How to attenuate brain injury due to Alzheimer's disease
Transforming growth factor-beta (TGF-β) type II receptor (TβRII) levels are extremely low in the brain tissue of patients with Alzheimer's disease.
This receptor inhibits TGF-β1/SMAD signaling and thereby aggravates amyolid-beta deposition and neuronal injury.
Dab2, a specifc adapter protein, protects TβRII from degradation and ensures the effective conduction of TGF-β1/SMAD signaling.

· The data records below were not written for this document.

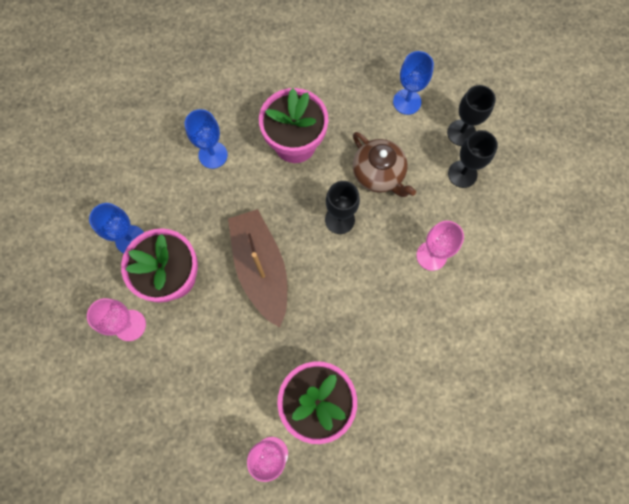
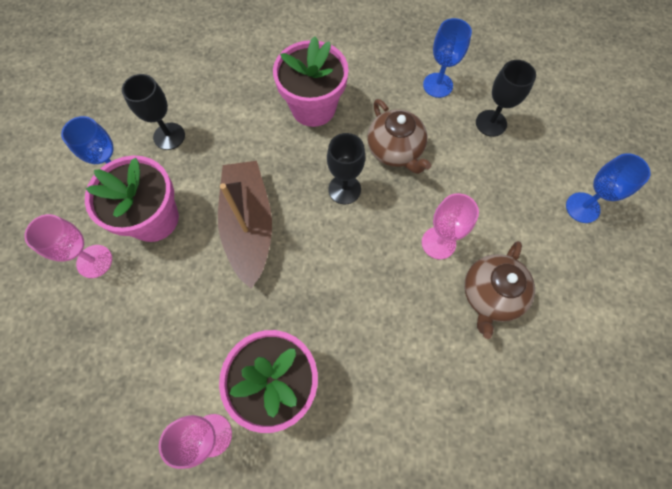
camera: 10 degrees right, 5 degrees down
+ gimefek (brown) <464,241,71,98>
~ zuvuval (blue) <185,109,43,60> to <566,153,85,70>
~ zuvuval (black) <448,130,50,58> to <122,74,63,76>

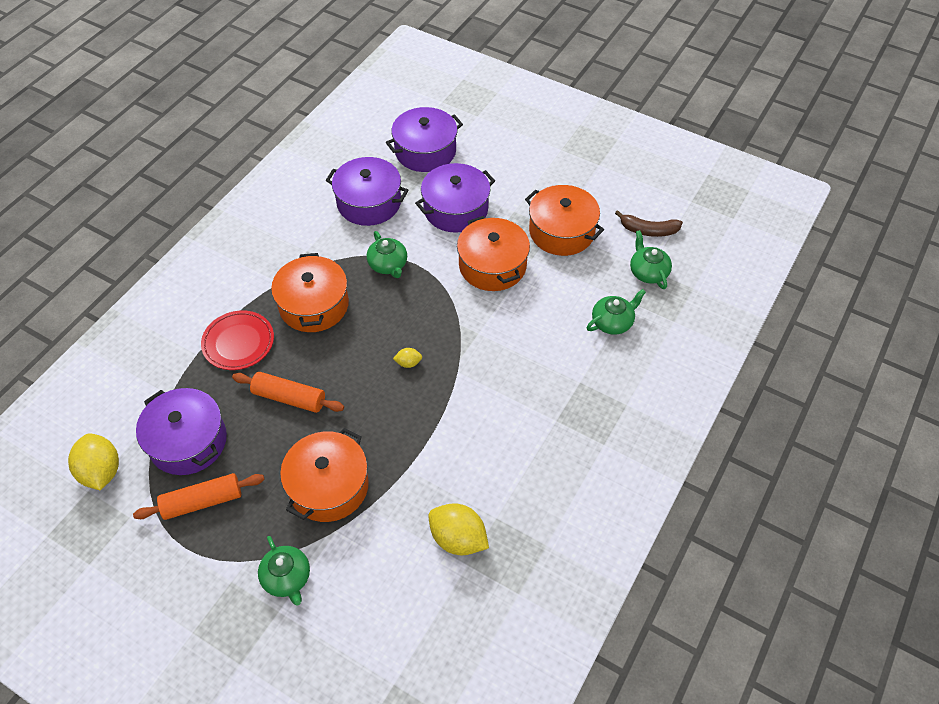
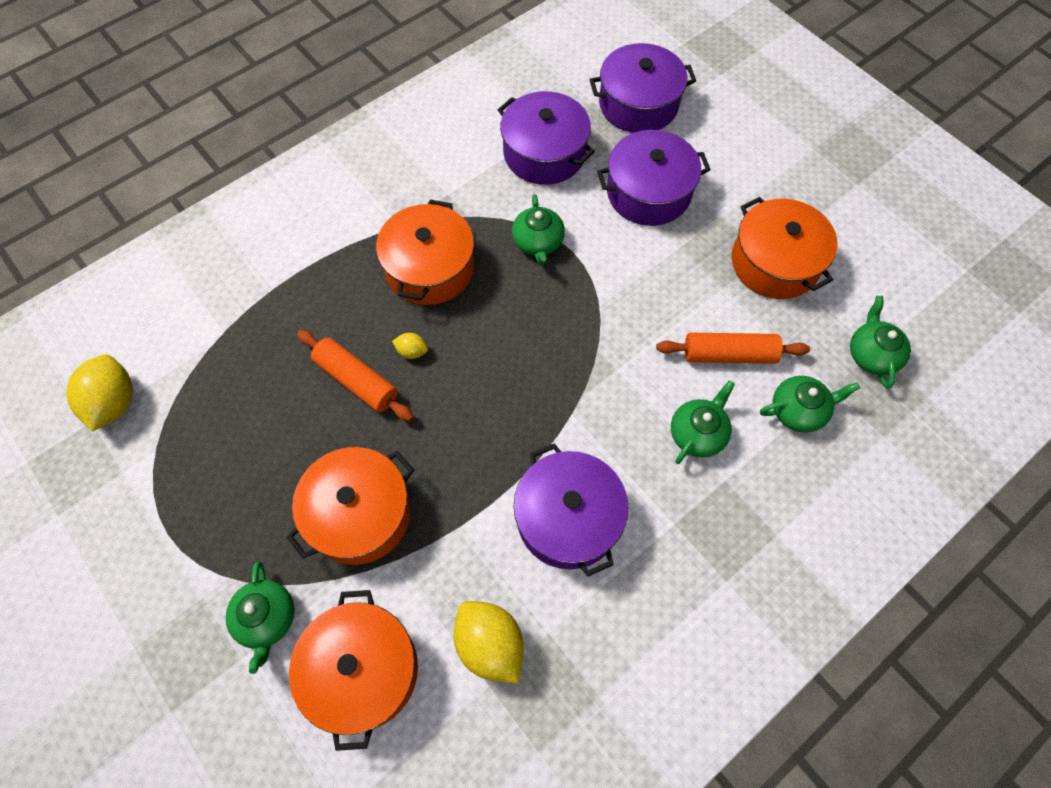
camera: 20 degrees right, 10 degrees up
- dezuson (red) <201,311,73,59>
- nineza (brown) <615,210,68,27>
+ gimefek (green) <671,380,64,84>
~ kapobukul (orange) <133,473,132,47> to <656,333,154,31>
~ mobazo (purple) <136,388,91,87> to <514,443,114,134>
~ mevitudax (yellow) <393,348,29,20> to <392,333,36,26>
~ mobazo (orange) <457,216,73,75> to <289,590,129,161>

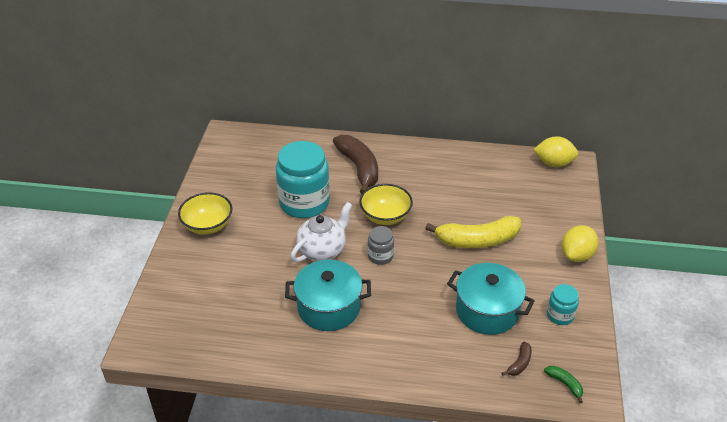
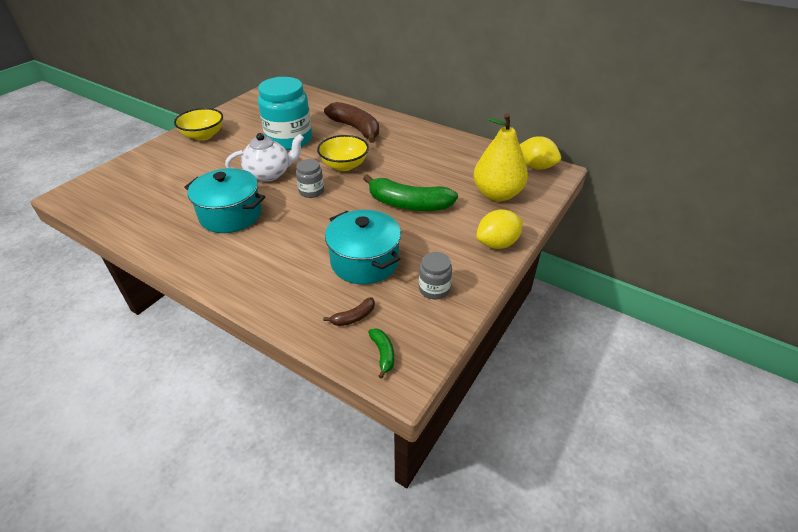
camera: 25 degrees right, 0 degrees up
+ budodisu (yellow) <473,113,55,89>
~ nineza (yellow) <425,216,96,32> to nineza (green) <363,174,95,37>
~ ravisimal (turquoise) <547,284,32,41> to ravisimal (grey) <419,252,33,47>
~ nineza (brown) <333,135,45,59> = <324,102,55,41> 45 degrees counterclockwise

Prof. Jun Liu and team from Norman Bethune First Hospital of Jilin University in China used an adenoviral vector to overexpress Dab2 in the APP/PS1 transgenic mouse model of Alzheimer's disease, and investigated the regulatory effect of Dab2 protein on transforming growth factor-β1/SMAD signaling and brain injury in Alzheimer's disease.
They found that after Dab2 expression, hippocampal TβRII and p-SMAD2/3 levels were significantly increased, while amyloid-beta deposition, microglia activation, tumor necrosis factor-β and interleulin-6 levels and neuronal loss were signifcantly attenuated in APP/PS1 mouse brain tissue.
These findings, published in Neural Regeneration Research (Vol. 9, No. 1, 2014), suggest that Dab2 can exhibit neuroprotective effects in Alzheimer's disease by regulating TGF-β1/SMAD signaling.